Beaucoup a été dit et écrit sur ce siège interminable. Néanmoins, tout n'est pas suffisamment clair en y regardant de plus près. On nous parle d'un mirobolant trésor indéterminé que deux, trois ou quatre futurs survivants auraient réussi à évacuer la veille du bûcher. Comment est-ce possible ? Les lieux permettaient-ils une échappatoire, une certaine faiblesse tactique ?

Blanche de Castille avait donné l'impulsion punitive, il fallait en finir coûte que coûte avec tous ces dangereux hérétiques. On aurait paradoxalement laissé le choix à chacun d'eux de sauver sa peau en reniant ses croyances. Ces dernières, aux andipodes de la religion chrétienne ne condamnaient-elles pas d'avance tous ces malheureux Cathares ? On peut se le demander.
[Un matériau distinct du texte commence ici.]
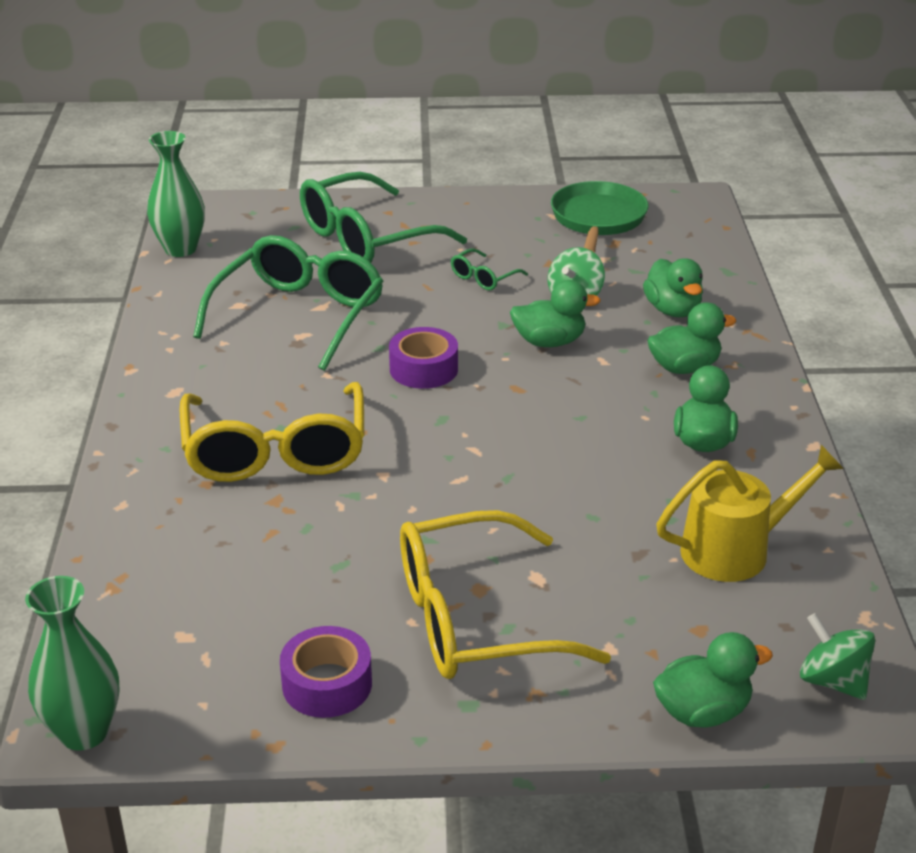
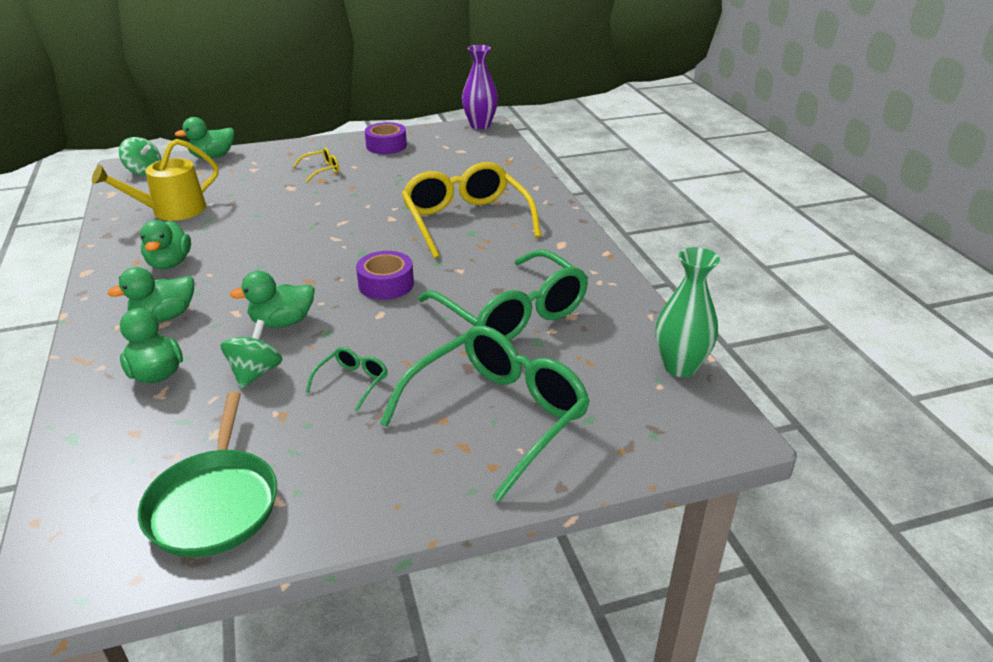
camera: 165 degrees right, 0 degrees up
(84, 732) = (480, 125): green vase -> purple vase
(299, 315) = (512, 313): green glasses -> green glasses turned 45 degrees counterclockwise
(476, 619) = (321, 170): yellow glasses -> yellow glasses, size x0.42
Là-haut, tout aurait été rasé suite à la reddition ? Pourtant durant des siècles on évoqua encore et toujours ce trésor, n'hésitant pas parfois, ou même souvent, à l'assimiler au Saint-Graal. Des nazis aussi s'intéresseront à Montségur pour les mêmes raisons. A quoi bon si réellement il ne restait alors plus rien de l'époque cathare ? Des contradictions, des interrogations.

On peut entre autres se demander quelle définition donner ici au Graal si tant est d'abord qu'il en existe plusieurs ? Qu'ont réellement pu détenir les Cathares ? Pourquoi au 12ème et surtout 13ème siècle la concentration cathare s'est-elle opérée en cette région ? Pourquoi Montségur est-il resté LE symbole, n'étant pas le dernier bastion à tomber aux mains de la royauté ?

Les questions ne manquent pas. Nous allons nous efforcer d'analyser cela en replaçant quelques bribes à leurs places. Nous n'aurons pas la prétention de refaire l'Histoire mais d'emblée ce sont justement des problèmes d'Histoire qui ne collent pas toujours suffisamment. Que de mépris, de peurs ne sont-ils pas ressortis des méandres historiques de ce château du diable.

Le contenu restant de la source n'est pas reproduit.